# Drawing package for Macs



## Davidadew (23 Jan 2010)

I design my furniture items on paper so I get the design as I want it, that is fine. I'm looking for CAD software that enables me to produce a plan (not necessarily in 3D) of front / top / side - but I use Macs (only) so it needs to be Mac compatible.

I have Sketchup but would like to evaluate others too so I can get a broad sense of what is out there.

I don't mind spending a little money on the package now, but want something that I can upgrade later in life if I need it.

Does any one have any suggestions? 

My furniture items are not massive and would include bowls etc. so ability to create curves and details on the items is important to me.


----------



## Chris Knight (23 Jan 2010)

David,

An injury enforced layoff from physical activity gave me an opportunity to look at all sorts of drawing software for the Mac, I think I trialled pretty much everything out there that offered demo versions. I am mainly interested in 3D but also wanted the ability to produce good 2D stuff and in my trawl, I paid no attention to price - at this stage just interested in how things worked.

I also tried a goodly few that were windows programs running in a virtual machine using Parallels.

To cut a long story short, I came back to Sketchup as my primary tool but invested in the Pro version mainly to have Layout for drawings but also the ability to export files to some of the 3D things I had tried. Of the others, the only Mac program that stayed for any length of time on my machine was ViaCad and its big brother SharkFX

I liked these for their solid modelling capabilities, their auto 2D drawing abilities and the fact that particularly ViaCad is reasonably inexpensive. The learning curve wasn't too bad either. 

I was tempted by Vectorworks for a while but the price was more than I was prepared to pay and it had a distinctly dated feel to it.

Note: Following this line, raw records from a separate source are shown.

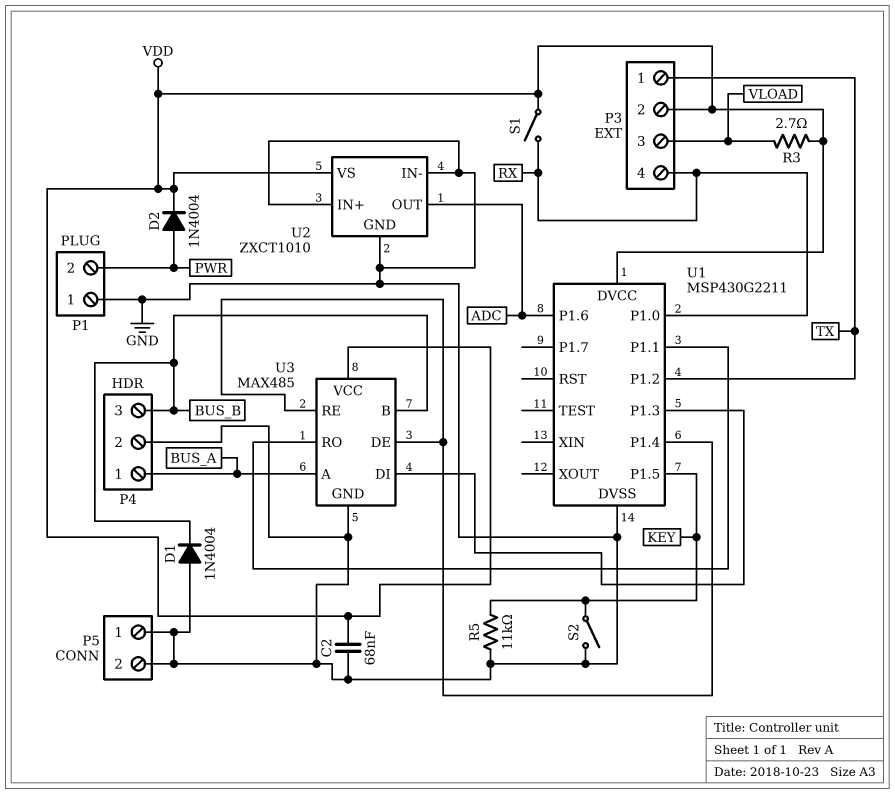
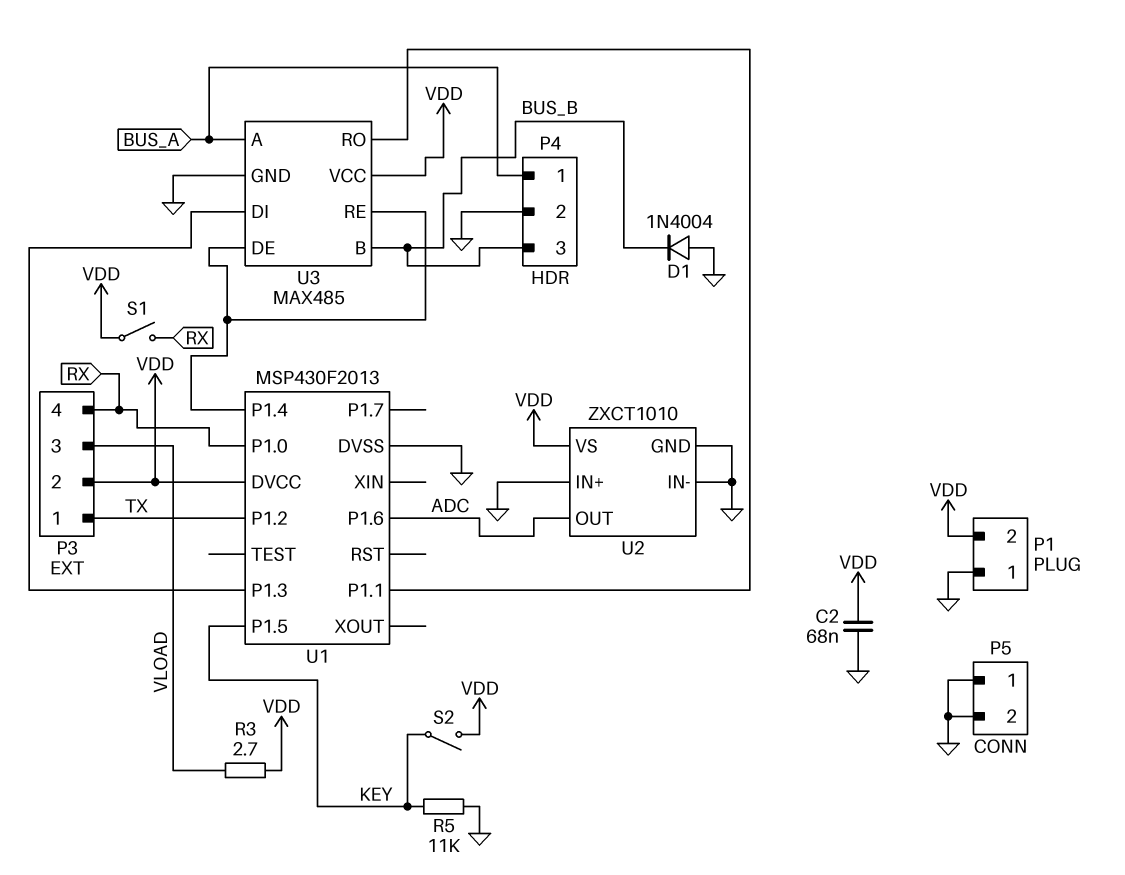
D2: diode 1N4004 (A PWR, K VDD) -> none
P1 pin 2: PWR -> VDD
S2: switch (GND, KEY) -> switch (KEY, VDD)
U1: MSP430G2211 -> MSP430F2013

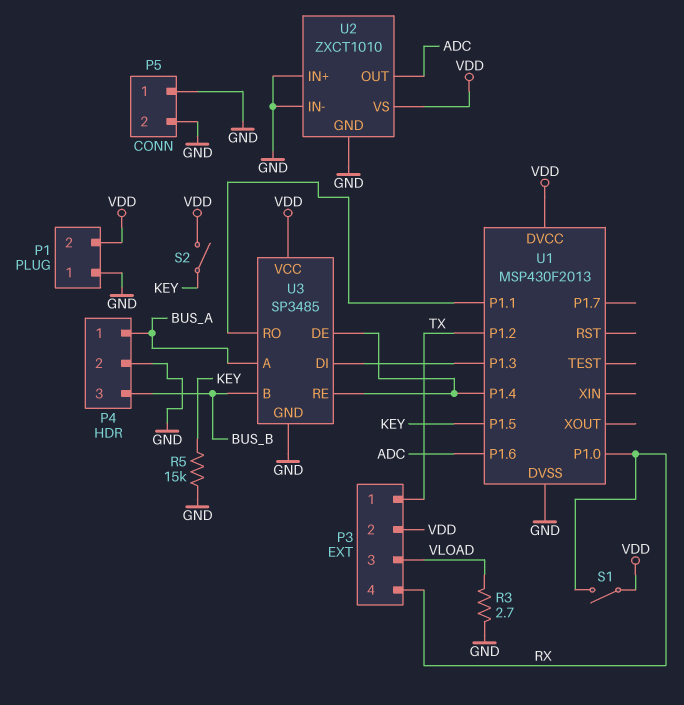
C2: 68nF (GND, VDD) -> none
D1: diode 1N4004 (A GND, K BUS_B) -> none
R3: 2.7 (VDD, VLOAD) -> 2.7 (GND, VLOAD)
R5: 11k (GND, KEY) -> 15k (GND, KEY)
U3: MAX485 -> SP3485

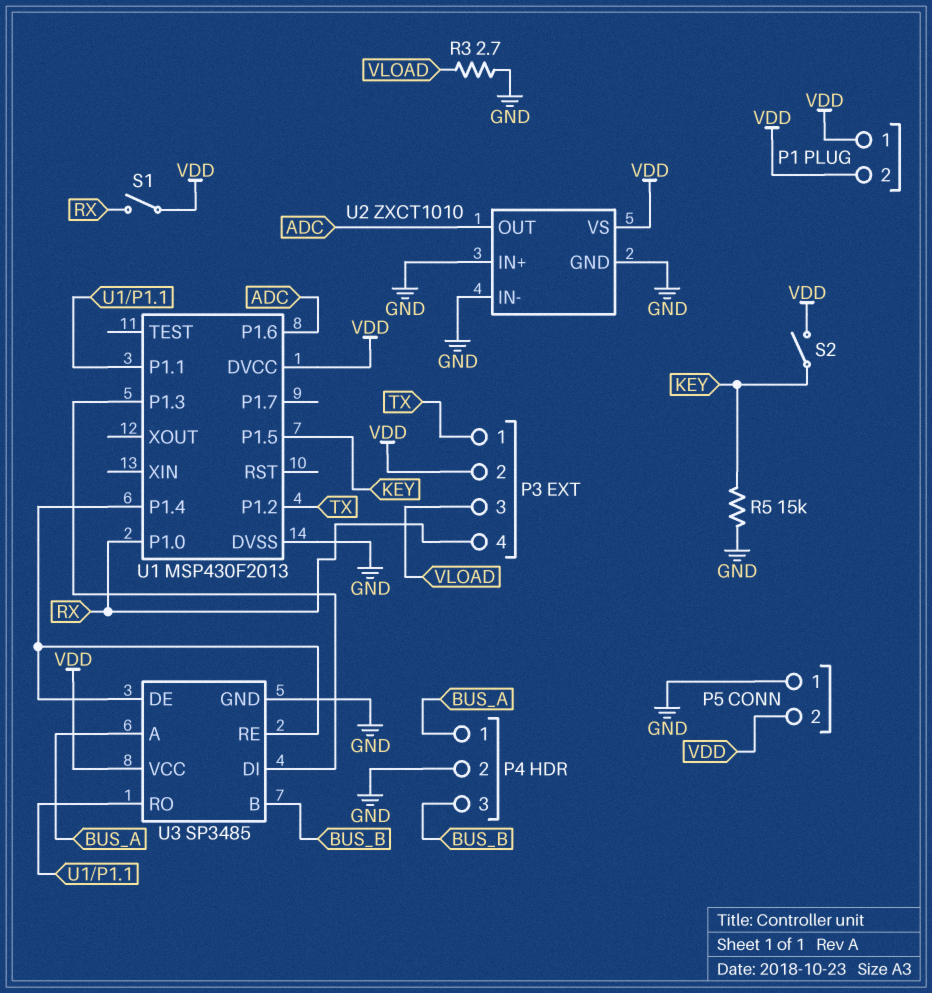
P1 pin 1: GND -> VDD
P5 pin 2: GND -> VDD

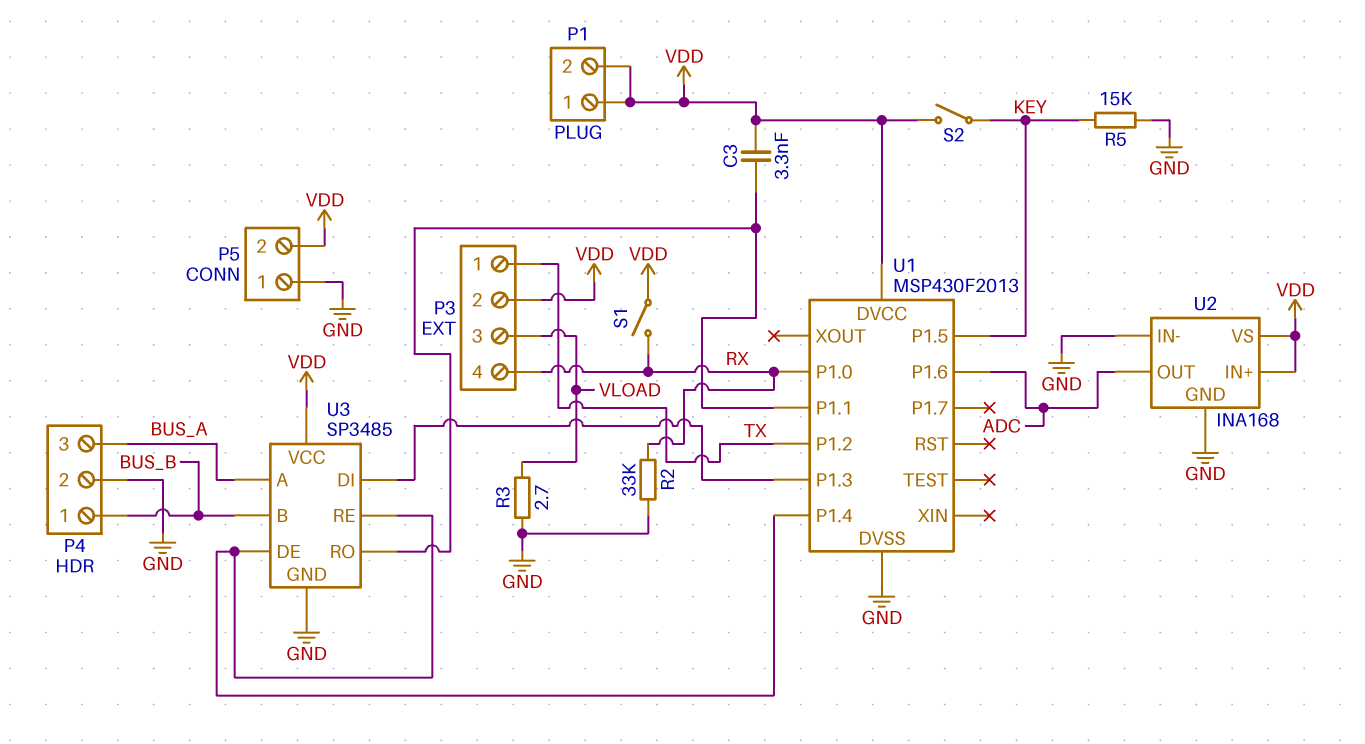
C3: none -> 3.3nF (U1/P1.1, VDD)
P4 pin 1: BUS_A -> BUS_B
P4 pin 3: BUS_B -> BUS_A
R2: none -> 33k (GND, RX)
U2: ZXCT1010 -> INA168
U2 pin IN+: GND -> VDD

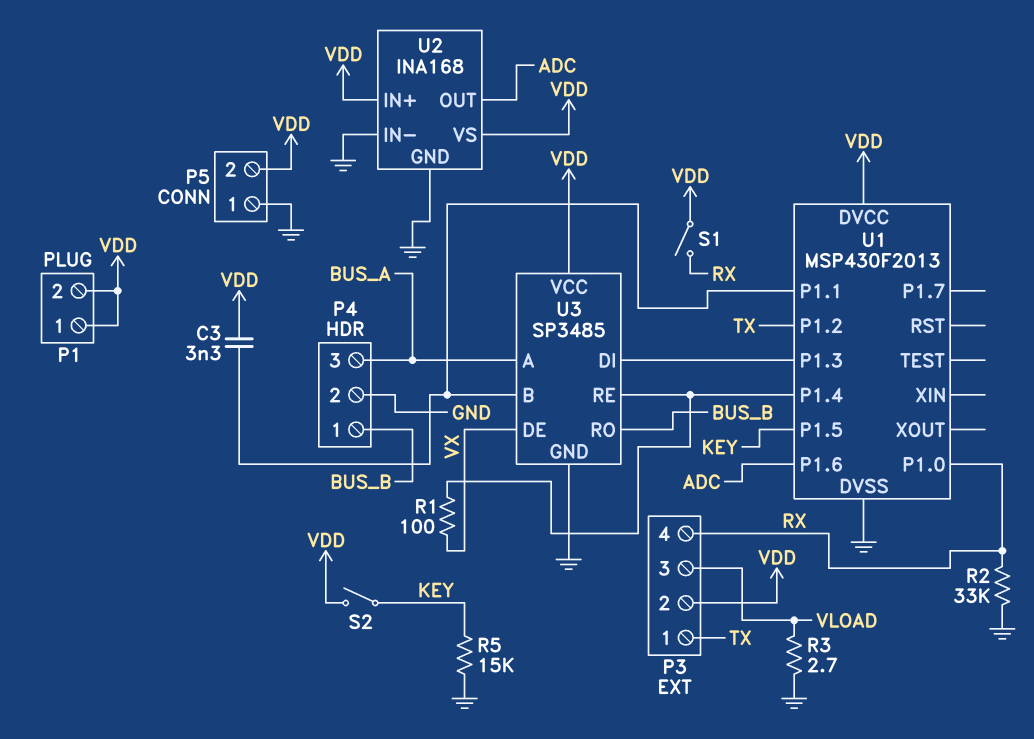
R1: none -> 100 (U1/P1.4, VX)
U3 pin B: BUS_B -> U1/P1.1
U3 pin DE: U1/P1.4 -> VX
U3 pin RO: U1/P1.1 -> BUS_B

I assessed support in the various user forums for many programs and came to the conclusion that whilst a large user base was generally a good thing, it wasn't always a reliable indicator of the quality of support.

Although all the Windows progams I tried worked fine under Parallels, I much prefer working in a native Mac environment but I was tempted by Alibre. It feels like Solidworks which I used in the past for one or two big projects and liked at the time but at a price I could contemplate - unlike Solidworks.

I came back to Sketchup mainly for the following reasons:-

1. It could do anything I needed and a lot more besides (casual users generally don't realise the power under the hood).
2. It is updated regularly and given Google's investment in it, I really don't see it disappearing or falling behind.
3. It has one of the best user support groups.
4. It is easier to be productive in it than any of the other things I tried.
5. It provided a more natural path to rendered scenes than some of the other things through its handling of materials, scenes and lighting.

Finally, either Sketchup or ViaCad can support your desire for details on bowls etc.


----------



## Davidadew (6 Feb 2010)

Many thanks for that, that has been really helpful - I've been trying out various things and think that I will work with Sketchup for now - your comments were really helpful and sorry for not responding sooner, been really busy here.

Interestingly, I started looking into this more due to injury too,.


----------



## CNC Paul (6 Feb 2010)

David,

this might be if interest to you http://www.youtube.com/watch?v=nR6EeEvaQ8o


Or you could try this http://www.woodturnerpro.com/software/index.html


----------